VMware talks cloud freedom to Australian IT pros

VMware pushes Cross-Cloud Architecture

VMware CEO, Pat Gelsinger and CTO Networking, Bruce Davie, used the vendor's vForum conference in Sydney to give Australian IT professionals their first glimpse of VMware’s new Cross-Cloud Architecture.

The architecture is designed to to enable the management of multiple cloud resources – private, hybrid and public – from a single portal and for applications to be deployed, shifted and managed anywhere between these disparate resources.

VMware announced the Cross-Cloud Architecture at VMworld in August, describing it as a SaaS offering to “enable visibility into cloud usage and costs, enhance consistent networking and security policies, and automate the deployment, management, and migration of applications and data across vSphere and non-vSphere private and public clouds.”

By providing a common operating environment for both public clouds and on-premises workloads, VMware said central IT would be able to “give developers the ability to work cross-cloud, and IT the ability to manage cross-cloud applications with security and compliance.”

Demonstrating the Cross-Cloud Architecture at VMware’s vForum in Sydney, Davie positioned it as a means for IT departments to re-assert their relevance in the face of a growing shift to shadow IT (Gelsinger quoted local research firm IBRS estimating that shadow IT accounted for 30 percent of the IT budgets of many Australian organisations).

Davie said the Cross-Cloud Architecture was “really going to empower the next generation of IT professionals to drive their businesses forward.” He dismissed suggestions that IT was becoming less relevant to the enterprise, saysing: “The IT department could not be more relevant that it is today You are still responsible for maintaining security in an environment where you control less and less of the physical pieces.”

He told his audience the Cross-Cloud Architecture was “all about giving you the tools and capabilities you need to maintain the security, the productivity of your enterprises while the landscape is shifting underneath you.”

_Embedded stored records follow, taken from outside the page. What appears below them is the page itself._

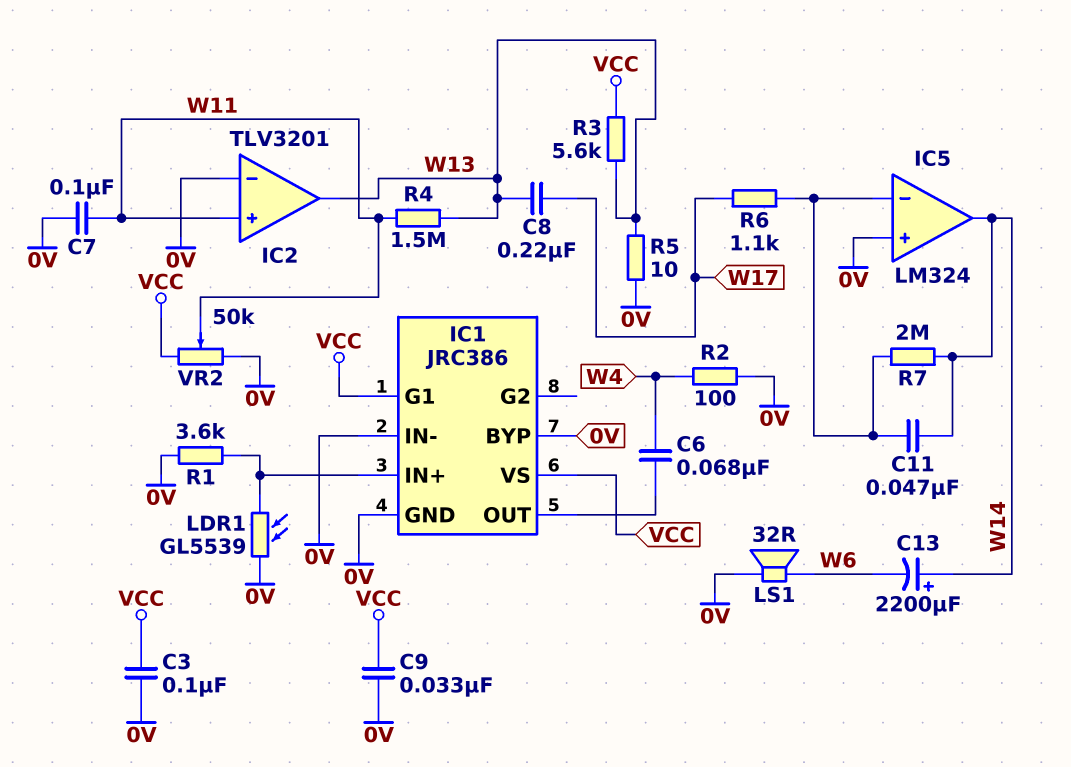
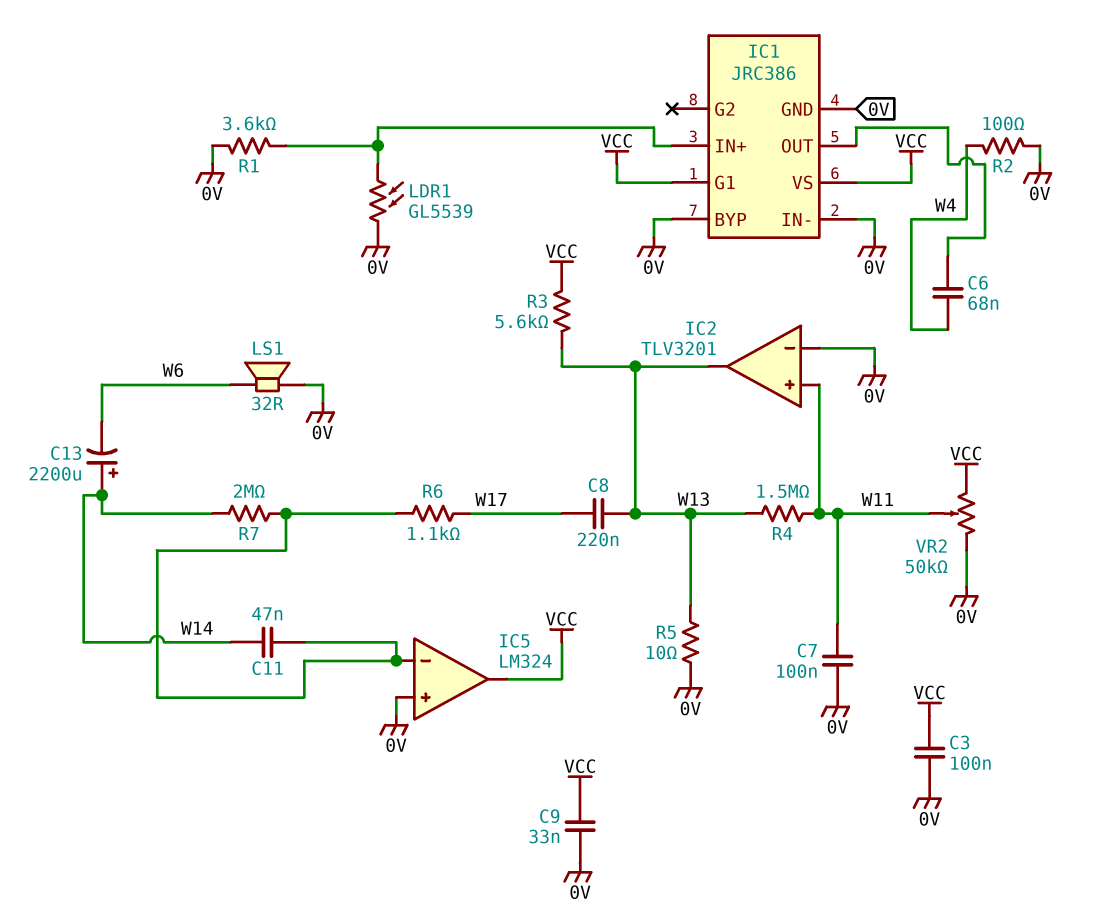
IC5 pin out: W14 -> VCC

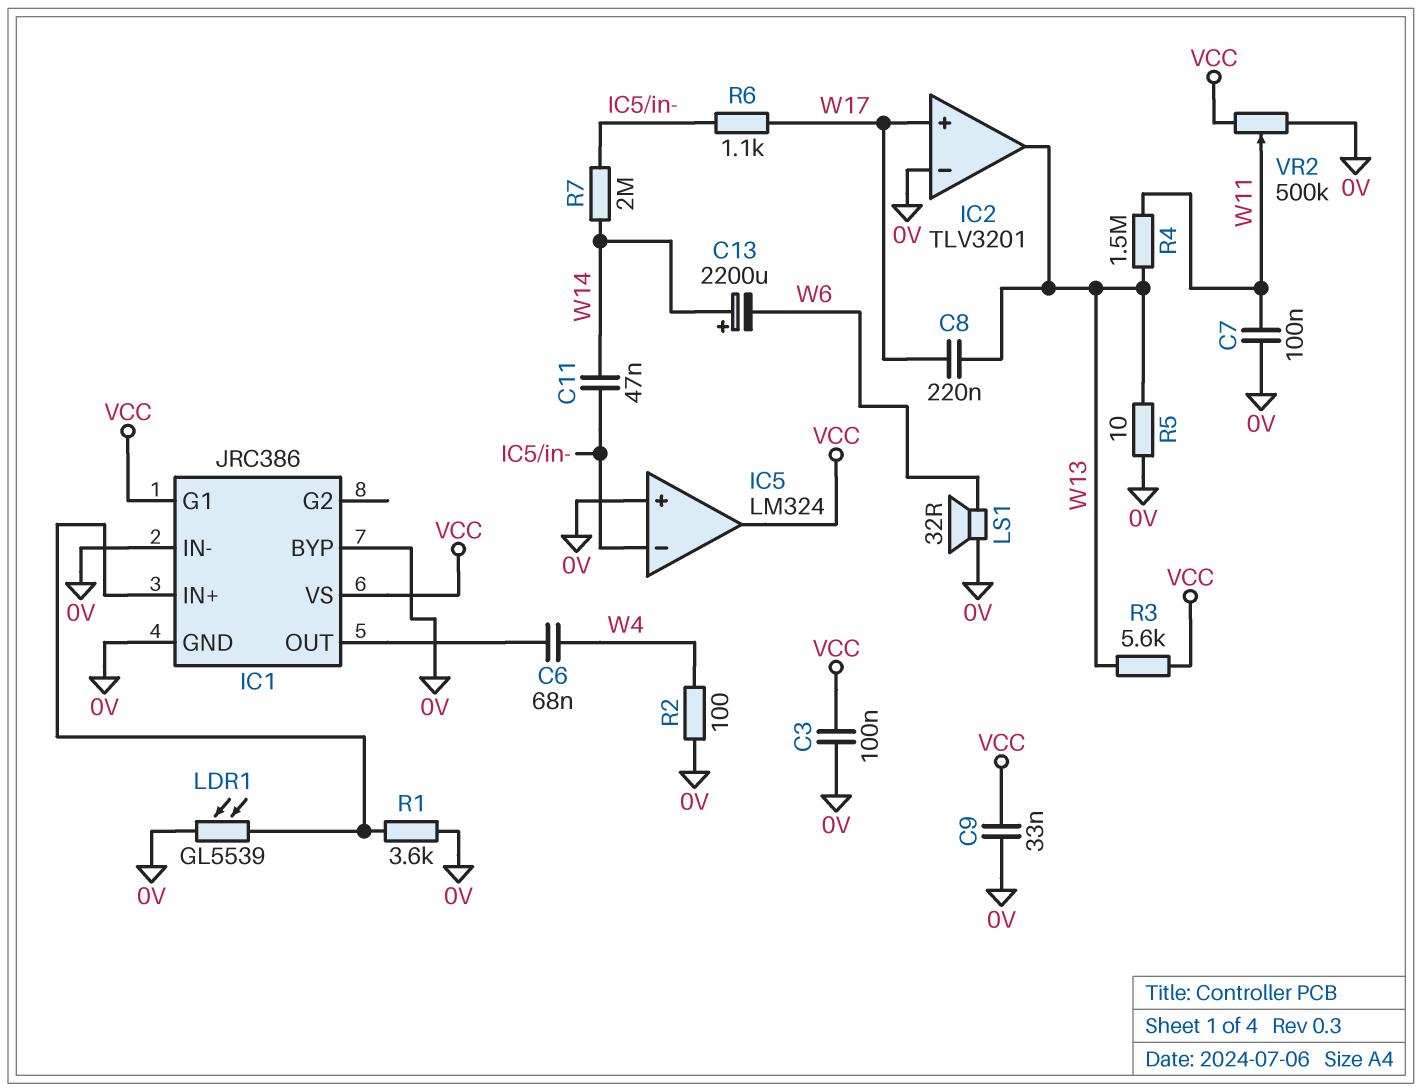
IC2 pin in+: W11 -> W17
VR2: 50k (0V, VCC, wiper W11) -> 500k (0V, VCC, wiper W11)

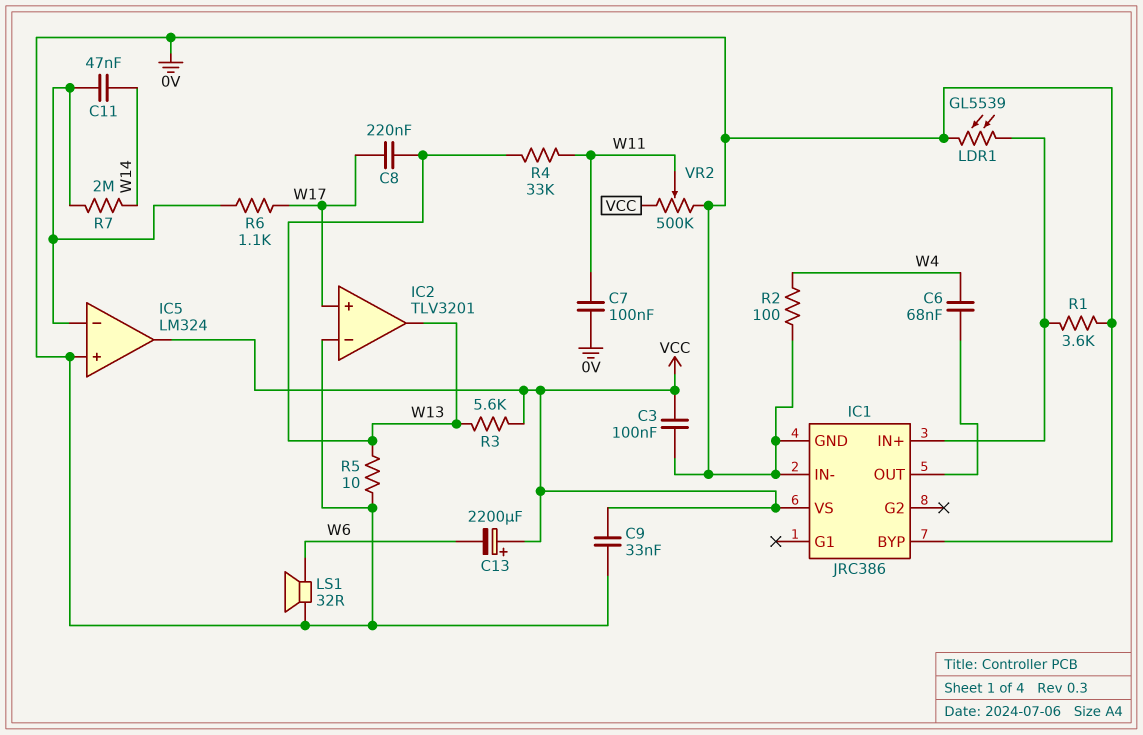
C13: 2200uF (plus W14, minus W6) -> 2200uF (plus VCC, minus W6)
IC1 pin G1: VCC -> none
R4: 1.5M (W11, W13) -> 33k (W11, W13)

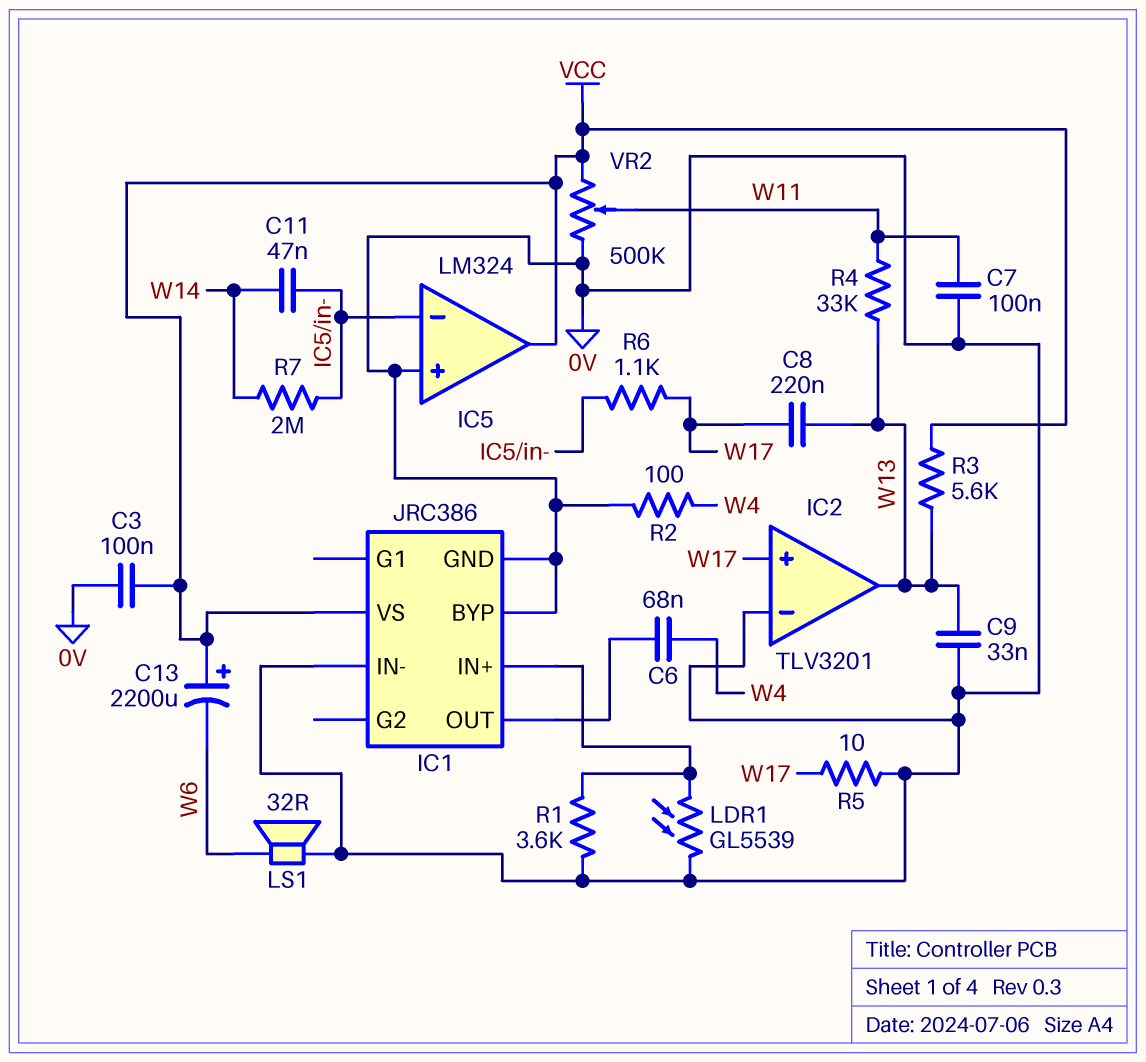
C9: 33nF (0V, VCC) -> 33nF (0V, W13)
R5: 10 (0V, W13) -> 10 (0V, W17)

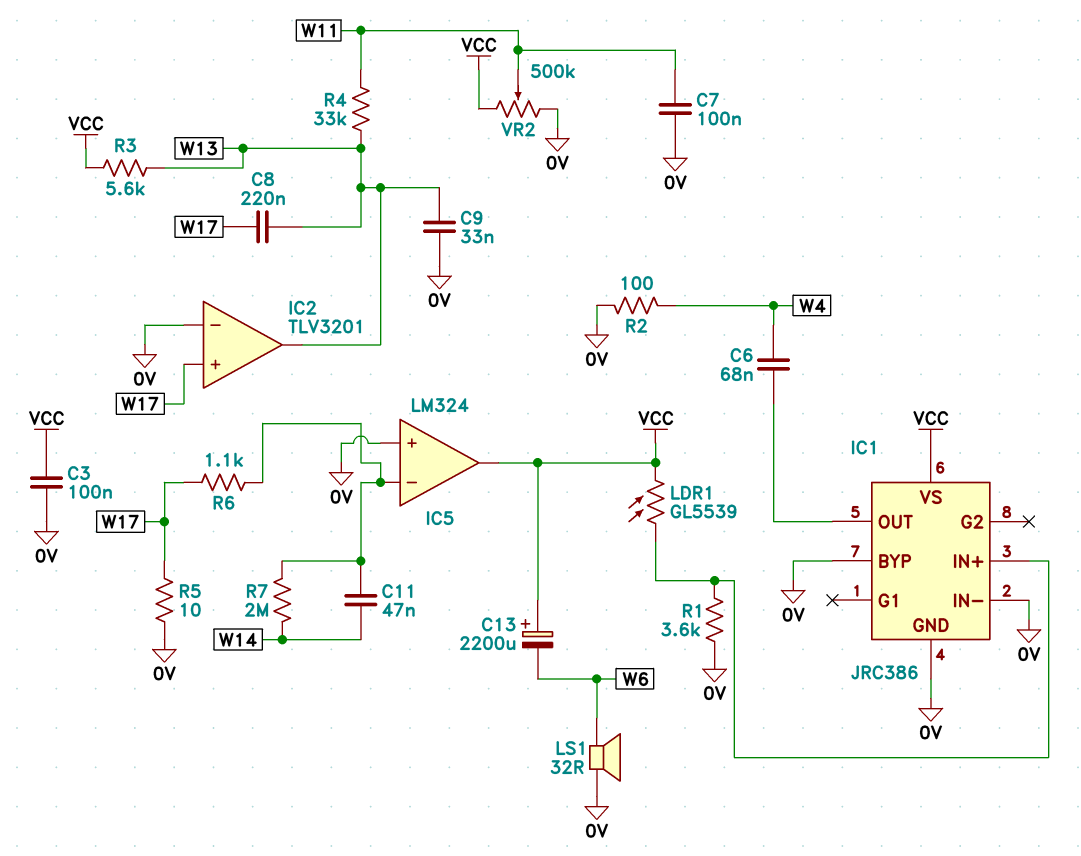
LDR1: GL5539 (0V, IC1/IN+) -> GL5539 (IC1/IN+, VCC)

Davie positioned the Cross-Cloud Architecture as a logical extension of what VMware has been doing since its inception: first decoupling operating systems and applications from servers with virtualisation and, more recently, decoupling networking functions from the underlying hardware with software defined networking technologies (developed from its acquisition of SDN startup Nicira).

“We can now start to deliver services that are not only decoupled from your choice of server and your choice of network but also from your choice of infrastructure provider,” he said.

“If you want to provide your own infrastructure in your own data centres or if you want to use infrastructure from Google, or Amazon or IBM we can give you a uniform experience and all the controls you need in that multicloud environment.”

He said VMware had taken the decision to develop the Cross-Cloud Architecture based on customer feedback. “As we have been talking to customers for the last year or two we have been getting a very strong message that it is not sufficient to have everything running on VSphere infrastructure. People want to run on any cloud infrastructure: AWS, Azure, Google, etc.”

VMware’s August press release announcing the Cross-Cloud Architecture at VMworld described it as being “under development” and gave no indication of availability. Davie said his demonstrations at vForum were real demonstrations of functioning software and the commercial offering would be available some time in 2017.